Peace, as Clausewitz understands it, means the
balance of power. Peace is best guaranteed by the coexistence of states with
comparable power, and not by the existence of a single political entity to
which all are subordinated. Indeed, it is the attempt to achieve the latter -
which Clausewitz calls "empire" - which leads to instability and war,
as Napoleon's efforts to conquer
According to Raymond Aron, Clausewitz's basic insight
was that the state cannot exist solely for the sake of perpetuating war.
However, this statement itself was an ideal, assuming that the purpose of the
state was to define the interests of society in its totality. In the 20th
century, Aron argues, the implicit synthesis of Clausewitz's insight becomes
unravelled: Generals like Ludendorff and political leaders like Hitler argued
that the state could not not put
itself in the service of war (i.e., they made war an end in itself), while
revolutionaries like Lenin and Mao rejected the notion that the state could
ever represent society in its totality (thus making possible the inversion of
Clausewitz's formula - "Politics is the pursuit of war, but by other
means" - and its application to class struggle).[6]
Thus while rejecting a philosophical approach to war
and favoring the question of political skill over that of right, Clausewitz
nonetheless overlaps with Kant at several levels. Like Clausewitz, Kant
implicitly says that war can never be an end in itself: its ultimate purpose is
to bring about peace. Clausewitz, like Kant, also tends to equate rationality
with the definition of general goals, as opposed to private, particular needs and
interests. Moreover, both thinkers see the solution to peace as lying in the
idea of a federation of states, seeking peaceful relations with one another
while remaining juridically independent.
Michael Behrent
Copyright © 2002, TABULA RAZA
[1] The name of the operation at the time lent itself to considerable derision: did it mean that the operation was a "just cause" in the sense of a goal that was morally right, or that it was an arbitrary, unilateral act?

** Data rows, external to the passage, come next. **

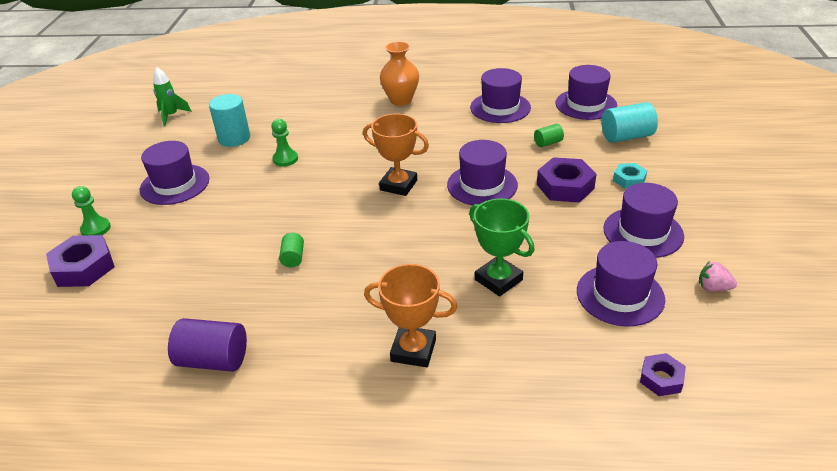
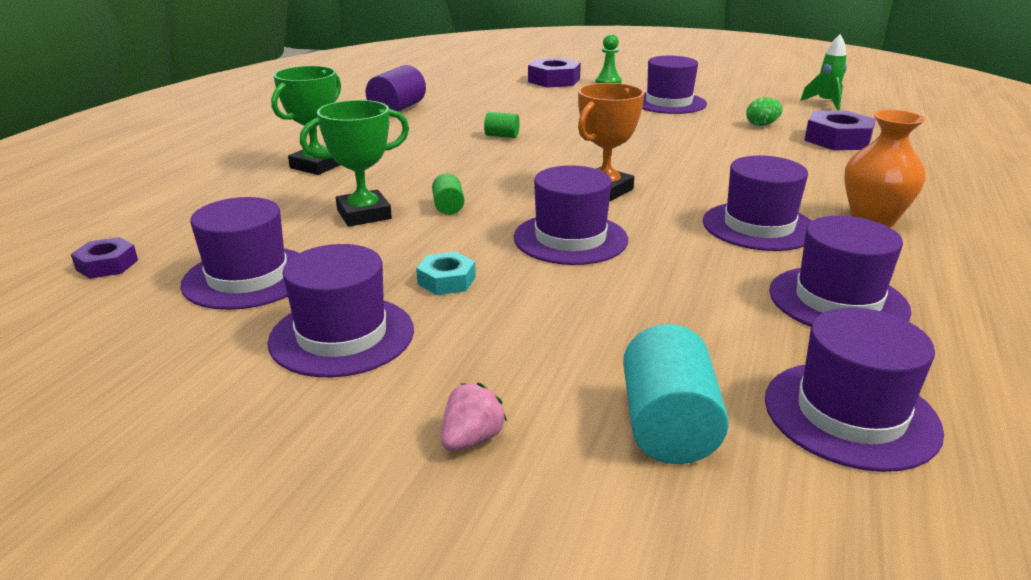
camera: 105 degrees right, 10 degrees down
(234, 138) = (762, 125): turquoise cylinder -> green egg
(285, 159) = (701, 143): green pawn -> none
(413, 350) = (317, 166): orange trophy -> green trophy
(428, 129) = (759, 226): none -> purple hat
(548, 143) = (676, 319): green cylinder -> green cylinder (448, 207)
(565, 186) = (521, 301): purple nut -> purple nut (837, 140)
(629, 179) = (497, 372): turquoise nut -> turquoise nut (446, 280)
(713, 288) = (162, 353): pink strawberry -> pink strawberry (471, 439)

Question: "Why the hell did you do that?" Reply: "Just 'cause." But I ramble.
[2] The question of "finality" or "purposefulness" in nature - i.e., "teleology" - is the object of the second part of Kant's third critique, The Critique of Judgment (1795), which is a critique of teleological reason.
[3] In this way, history appears as the solution to the disjuncture between what "is" and what "ought" to be, through the medium of twists and turns that have moral consequences unanticipated by those who initiated them - an idea that Hegel would later call "the ruse of reason."
[4] This is one of the main insights to Kantian moral thought, which Kant developed notably in Foundation of the Metaphysics of Morals and the second critique, The Critique of Practical Reason (1788).
[5] This is the idea of Kant's famous conclusion of his moral philosophy: the existence of a "Categorical Imperative" that is the formal criteria of all morality. It stipulates: "Act in such a way that you could will the maxim of your action as universal law." The other feature of Kantian moral thought, alongside its formalism, is its definition of morality as duty: to be moral is to act in accordance with one's duty, as defined by reason. In this sense, Kantian morality is considered deontological, making the intention of the actor the criteria of a moral action, rather than utilitarian or consequentialist, which defines morality in terms of the outcome of an action.
[6] Raymond Aron, Penser la guerre, Clausewitz. Volume II: L'âge planétaire. (Paris: Gallimard, 1976), p. 61.